According to the statement released by HRCP “The Ministry of Religious Affairs is said to have acquired 1,500 acres around the Kartarpur gurdawara. The deputy commissioner in Narowal estimates that another 1,500 acres may be required in the future. This land has been acquired under the colonial Land Acquisition Act 1894, which is skewed in favour of the state rather than those affected by land acquisition. Many small landowners say they have no knowledge of how the acquisition plan will be sequenced and whether they are even to receive any compensation – not only for their land, but also for the crops destroyed in the process. The residents of the village of Dodhy, which is home to 1,500 to 2,000 families, also fear it will be demolished, but they are unaware of any plan in place for their resettlement and rehabilitation.”
Further, “‘Any allegedly forcible evictions are unacceptable and the right to fair compensation must drive all land acquisition. Equally, the right to information is vital. Many of these families have lived here for generations and it is not clear how long they will have to wait to be compensated. Migrating elsewhere and rebuilding their homes and livelihoods – when most of them have farmed all their lives and do not have the skills needed to change occupations – is an enormous task, which the Land Acquisition Act 1894 does not address. Moreover, while the deputy commissioner in Narowal has said that the government will ensure that residents are compensated for their land at a higher rate than scheduled, he too has acknowledged that delays in compensation are likely.”

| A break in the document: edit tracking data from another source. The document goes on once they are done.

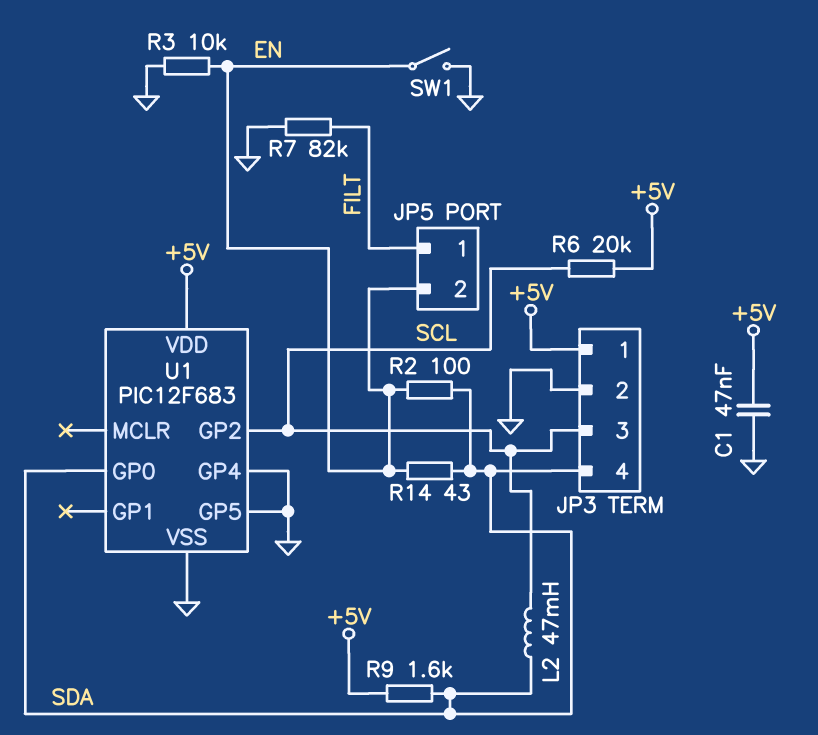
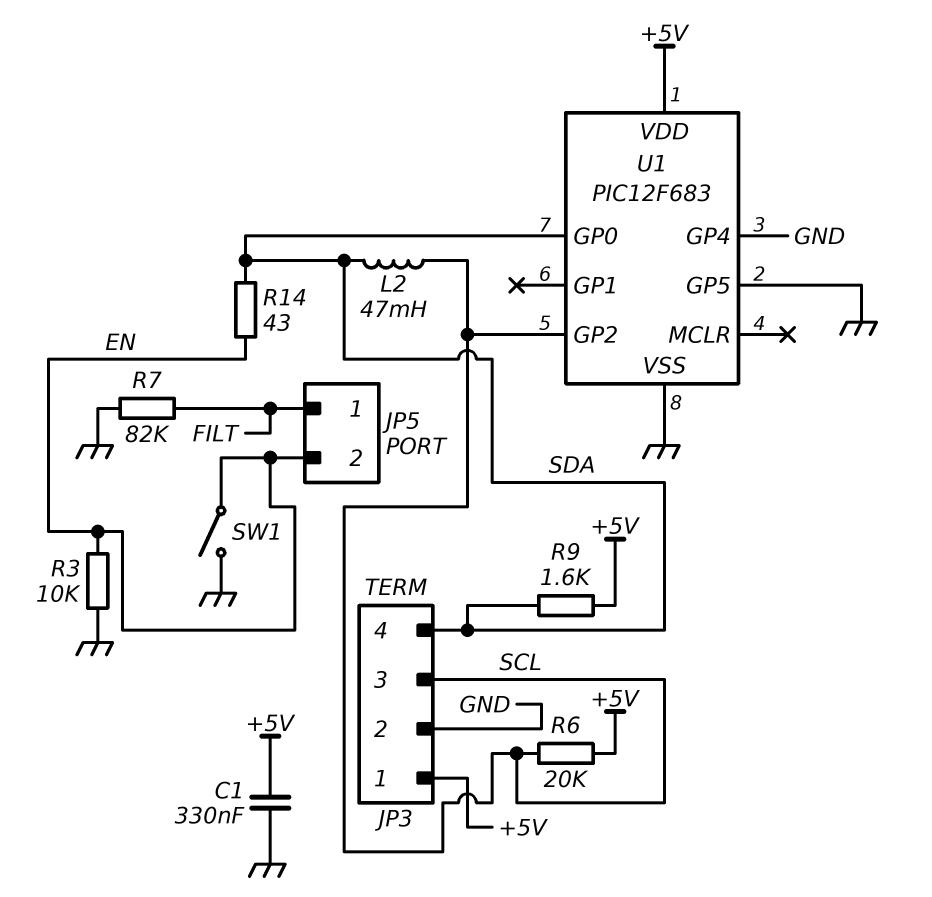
C1: 47nF (+5V, GND) -> 330nF (+5V, GND)
R2: 100 (EN, SDA) -> none

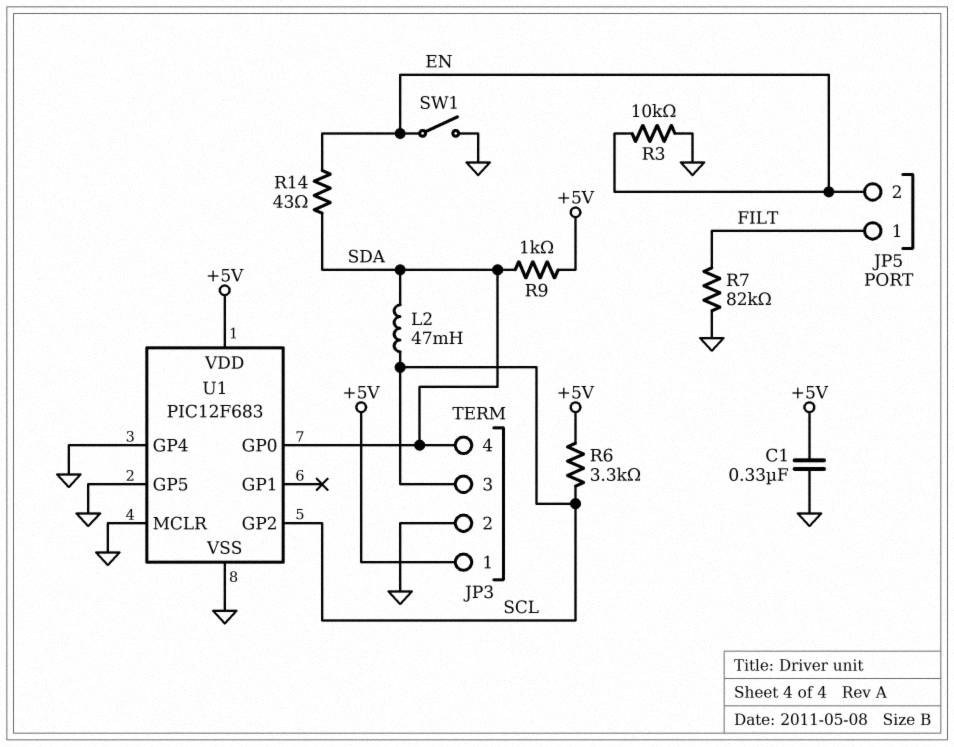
R6: 20k (+5V, SCL) -> 3.3k (+5V, SCL)
R9: 1.6k (+5V, SDA) -> 1k (+5V, SDA)
U1 pin MCLR: none -> GND

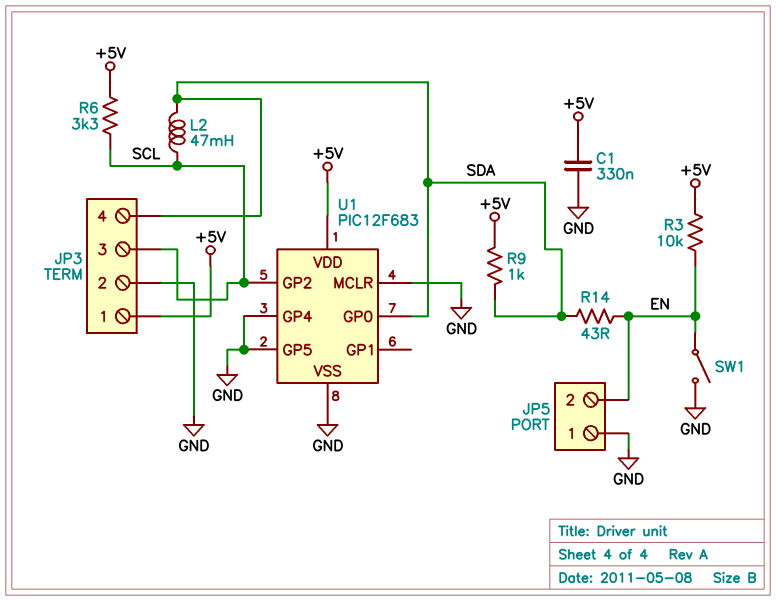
JP5 pin 1: FILT -> GND
R3: 10k (EN, GND) -> 10k (+5V, EN)
R7: 82k (FILT, GND) -> none

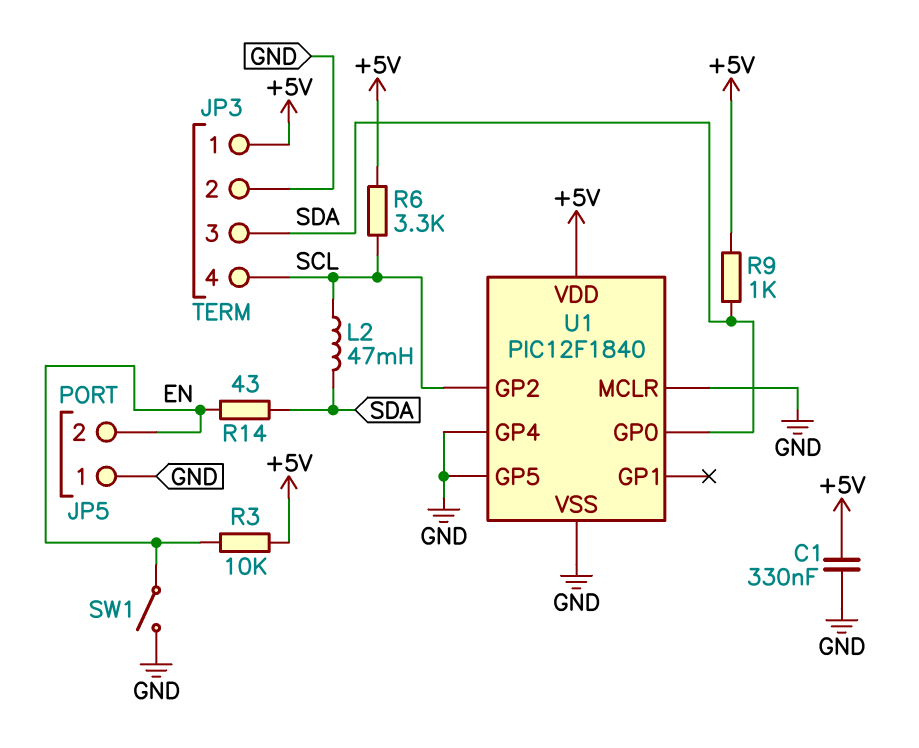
JP3 pin 3: SCL -> SDA
JP3 pin 4: SDA -> SCL
U1: PIC12F683 -> PIC12F1840

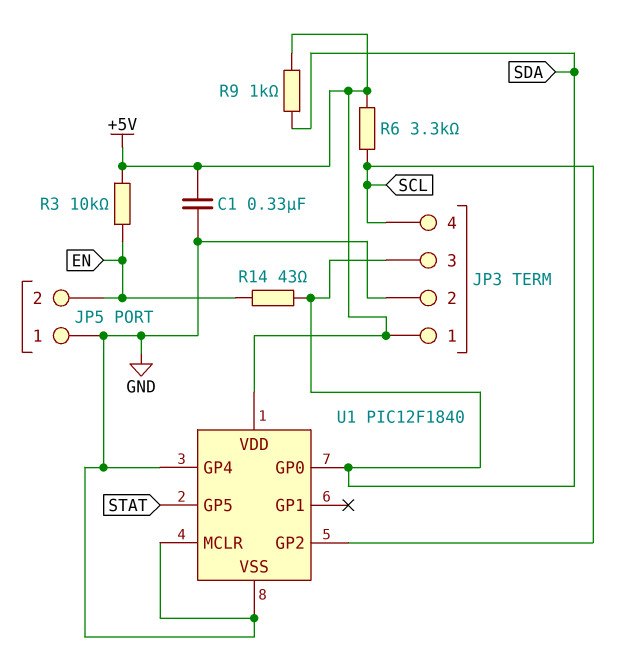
L2: 47mH (SCL, SDA) -> none
SW1: switch (EN, GND) -> none
U1 pin GP5: GND -> STAT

Finally, HRCP urged “the government to ensure that no involuntary resettlement occurs until a systematic census and inventory has been carried out to the satisfaction of the residents affected by the project. Given the lack of information that many have complained about, there should be a transparent and efficient grievance redressal mechanism to address any violation of people’s economic, social or cultural rights. Their demand for fair compensation – keeping in mind the likely increase in price of agricultural land in Kartarpur – and for alternative land to farm must be given due consideration. In the longer term, the government must seriously consider amending the Land Acquisition Act 1894 to institute a rights-based approach to all land acquisition in Pakistan.’”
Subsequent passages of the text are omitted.